Em outros tantos momentos, essa
mistura parece criar no fluxo de pensamento do protagonista alguns hiatos, é
quando entra em cena o recurso de retomada na escrita em que o personagem diz
que se perdeu onde estava narrando e retoma o assunto de onde acredita ter
parado. Isso dá ao leitor a sensação de que o narrador está contando a história
diretamente a ele. Cria uma informalidade na narrativa.
É uma forma interessante de
percebermos o personagem. Quando digo perceber, me refiro ao fato de notarmos
nele não uma perfeição narrativa, mas o pensamento fragmentado com conexões,
exatamente como fazemos quando conversamos com alguém. O texto, portanto, não
fica literário demais para um serial killer que está escrevendo, fica mais
próximo ao fluxo de pensamento de qualquer ser humano se manifestando. Vale
observar que as interferências que o próprio personagem-narrador faz dá esse
tom de conversa entre ele e o leitor, expressa, pois, a informalidade dita
anteriormente.
Em dado momento o livro nos
desperta a reflexão para um questionamento que não há como fugir: nós seres
humanos nascemos mal ou nos tornamos um fruto do meio social em que vivemos?
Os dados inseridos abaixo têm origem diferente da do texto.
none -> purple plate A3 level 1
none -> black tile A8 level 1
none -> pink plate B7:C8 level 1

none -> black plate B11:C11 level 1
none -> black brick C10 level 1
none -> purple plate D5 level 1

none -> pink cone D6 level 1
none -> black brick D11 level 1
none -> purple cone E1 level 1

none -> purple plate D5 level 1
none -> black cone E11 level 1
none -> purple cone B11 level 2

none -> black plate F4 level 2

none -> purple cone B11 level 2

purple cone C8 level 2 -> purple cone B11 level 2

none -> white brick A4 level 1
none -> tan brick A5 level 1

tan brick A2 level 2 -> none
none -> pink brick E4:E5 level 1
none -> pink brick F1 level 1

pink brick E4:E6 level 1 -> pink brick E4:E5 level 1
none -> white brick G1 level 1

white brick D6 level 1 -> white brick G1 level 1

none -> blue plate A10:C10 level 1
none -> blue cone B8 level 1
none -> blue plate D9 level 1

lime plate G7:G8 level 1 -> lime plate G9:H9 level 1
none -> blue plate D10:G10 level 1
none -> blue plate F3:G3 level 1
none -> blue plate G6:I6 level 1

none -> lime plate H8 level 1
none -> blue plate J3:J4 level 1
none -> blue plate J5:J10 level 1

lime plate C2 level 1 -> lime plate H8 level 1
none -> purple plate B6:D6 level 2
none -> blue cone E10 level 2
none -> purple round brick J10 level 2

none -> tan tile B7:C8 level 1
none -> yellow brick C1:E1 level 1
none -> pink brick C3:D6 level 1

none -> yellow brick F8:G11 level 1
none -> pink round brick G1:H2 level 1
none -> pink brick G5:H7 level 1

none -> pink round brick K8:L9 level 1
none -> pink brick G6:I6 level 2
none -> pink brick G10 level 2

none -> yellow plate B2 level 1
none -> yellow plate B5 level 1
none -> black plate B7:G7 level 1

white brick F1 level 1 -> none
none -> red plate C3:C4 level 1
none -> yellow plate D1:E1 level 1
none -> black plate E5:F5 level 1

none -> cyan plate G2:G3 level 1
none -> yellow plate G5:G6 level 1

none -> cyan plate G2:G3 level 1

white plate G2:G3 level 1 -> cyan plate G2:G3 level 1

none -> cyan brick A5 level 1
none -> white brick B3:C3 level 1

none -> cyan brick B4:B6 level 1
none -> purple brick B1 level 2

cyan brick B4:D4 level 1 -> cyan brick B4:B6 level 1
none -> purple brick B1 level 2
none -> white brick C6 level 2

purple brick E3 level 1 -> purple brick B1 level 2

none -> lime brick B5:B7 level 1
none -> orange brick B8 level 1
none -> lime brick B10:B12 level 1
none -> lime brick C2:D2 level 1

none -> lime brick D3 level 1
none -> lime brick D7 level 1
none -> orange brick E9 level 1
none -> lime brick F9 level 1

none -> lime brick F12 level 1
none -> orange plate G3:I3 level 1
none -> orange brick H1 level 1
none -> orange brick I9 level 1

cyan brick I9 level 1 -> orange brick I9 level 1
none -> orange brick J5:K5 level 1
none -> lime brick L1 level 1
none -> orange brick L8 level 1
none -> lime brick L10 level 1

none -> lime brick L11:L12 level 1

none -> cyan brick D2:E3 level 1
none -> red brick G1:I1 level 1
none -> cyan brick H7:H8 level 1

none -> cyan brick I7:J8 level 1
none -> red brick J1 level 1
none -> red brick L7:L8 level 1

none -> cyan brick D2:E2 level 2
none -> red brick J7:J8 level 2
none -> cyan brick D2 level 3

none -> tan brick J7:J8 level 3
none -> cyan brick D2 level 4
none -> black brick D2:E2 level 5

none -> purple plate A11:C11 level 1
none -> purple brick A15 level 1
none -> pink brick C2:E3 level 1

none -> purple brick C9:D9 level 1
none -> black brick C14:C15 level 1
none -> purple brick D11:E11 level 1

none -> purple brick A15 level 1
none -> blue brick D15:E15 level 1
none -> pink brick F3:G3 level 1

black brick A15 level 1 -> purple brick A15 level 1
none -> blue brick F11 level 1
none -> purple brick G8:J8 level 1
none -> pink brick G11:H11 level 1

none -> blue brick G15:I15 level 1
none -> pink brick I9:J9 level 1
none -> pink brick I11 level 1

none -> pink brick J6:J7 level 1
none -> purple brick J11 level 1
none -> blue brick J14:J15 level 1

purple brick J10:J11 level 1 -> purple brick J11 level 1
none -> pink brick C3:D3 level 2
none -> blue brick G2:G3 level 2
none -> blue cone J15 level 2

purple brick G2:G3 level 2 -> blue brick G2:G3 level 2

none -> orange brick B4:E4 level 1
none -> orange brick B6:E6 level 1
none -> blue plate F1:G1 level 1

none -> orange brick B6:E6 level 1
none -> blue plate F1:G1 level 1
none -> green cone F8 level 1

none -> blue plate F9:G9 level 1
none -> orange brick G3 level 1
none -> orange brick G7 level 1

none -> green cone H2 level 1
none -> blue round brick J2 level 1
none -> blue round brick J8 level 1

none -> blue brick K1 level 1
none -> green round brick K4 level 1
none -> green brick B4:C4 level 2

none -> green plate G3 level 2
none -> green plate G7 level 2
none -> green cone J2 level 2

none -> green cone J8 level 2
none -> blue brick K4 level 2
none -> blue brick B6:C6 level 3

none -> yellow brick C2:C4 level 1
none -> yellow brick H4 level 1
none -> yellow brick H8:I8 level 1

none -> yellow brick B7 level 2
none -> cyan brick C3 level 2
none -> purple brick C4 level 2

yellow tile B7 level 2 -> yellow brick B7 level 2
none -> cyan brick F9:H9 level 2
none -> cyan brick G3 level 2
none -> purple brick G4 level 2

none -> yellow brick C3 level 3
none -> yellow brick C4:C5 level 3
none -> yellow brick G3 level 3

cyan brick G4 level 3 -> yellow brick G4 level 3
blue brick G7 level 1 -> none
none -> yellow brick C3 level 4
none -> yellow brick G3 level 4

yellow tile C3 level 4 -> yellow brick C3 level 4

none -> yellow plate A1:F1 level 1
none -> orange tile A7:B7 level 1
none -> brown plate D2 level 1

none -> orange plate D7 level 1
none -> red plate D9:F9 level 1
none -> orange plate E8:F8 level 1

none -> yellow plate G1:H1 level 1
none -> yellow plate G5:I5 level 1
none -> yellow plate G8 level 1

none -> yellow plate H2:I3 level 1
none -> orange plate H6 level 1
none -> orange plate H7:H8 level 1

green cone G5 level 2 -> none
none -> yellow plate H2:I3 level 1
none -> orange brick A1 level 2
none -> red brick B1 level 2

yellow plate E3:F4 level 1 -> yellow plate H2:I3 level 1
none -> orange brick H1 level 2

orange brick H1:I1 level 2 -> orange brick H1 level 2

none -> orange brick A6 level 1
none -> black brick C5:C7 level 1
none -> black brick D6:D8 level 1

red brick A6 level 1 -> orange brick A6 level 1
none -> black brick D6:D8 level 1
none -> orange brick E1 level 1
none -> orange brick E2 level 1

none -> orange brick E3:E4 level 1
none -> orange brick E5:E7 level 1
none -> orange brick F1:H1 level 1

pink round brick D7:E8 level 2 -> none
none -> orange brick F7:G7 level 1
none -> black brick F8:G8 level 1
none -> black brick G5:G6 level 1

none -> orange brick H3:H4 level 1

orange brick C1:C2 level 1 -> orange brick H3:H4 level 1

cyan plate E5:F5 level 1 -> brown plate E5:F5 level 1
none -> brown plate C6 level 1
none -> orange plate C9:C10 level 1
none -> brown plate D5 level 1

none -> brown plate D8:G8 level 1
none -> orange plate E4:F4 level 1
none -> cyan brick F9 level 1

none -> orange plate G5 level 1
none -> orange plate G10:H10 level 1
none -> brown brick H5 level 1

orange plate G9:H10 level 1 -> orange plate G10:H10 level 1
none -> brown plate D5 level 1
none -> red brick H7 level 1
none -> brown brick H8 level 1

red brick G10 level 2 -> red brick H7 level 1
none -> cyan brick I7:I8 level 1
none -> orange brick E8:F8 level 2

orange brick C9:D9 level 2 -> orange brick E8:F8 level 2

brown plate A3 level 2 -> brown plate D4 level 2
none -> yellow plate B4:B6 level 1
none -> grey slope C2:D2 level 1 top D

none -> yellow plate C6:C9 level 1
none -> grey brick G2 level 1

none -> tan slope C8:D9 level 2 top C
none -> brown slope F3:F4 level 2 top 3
Para as ciências sociais nós somos animais culturais. Portanto, sofremos a
influência da cultura e dos costumes que vivenciamos, a socialização.
Quando observamos que o
personagem sofre traumas desde a infância e tem uma relação complicada com os
pais, sabendo que a mãe sofre agressões do marido e que o homem está sendo por
ela atingido de um modo silencioso, paira na vida daquela criança alguma
relação que distorce o seu senso de justiça. Para ele, justiça é se vingar de
todos aqueles que, de algum modo, lhe causaram mal.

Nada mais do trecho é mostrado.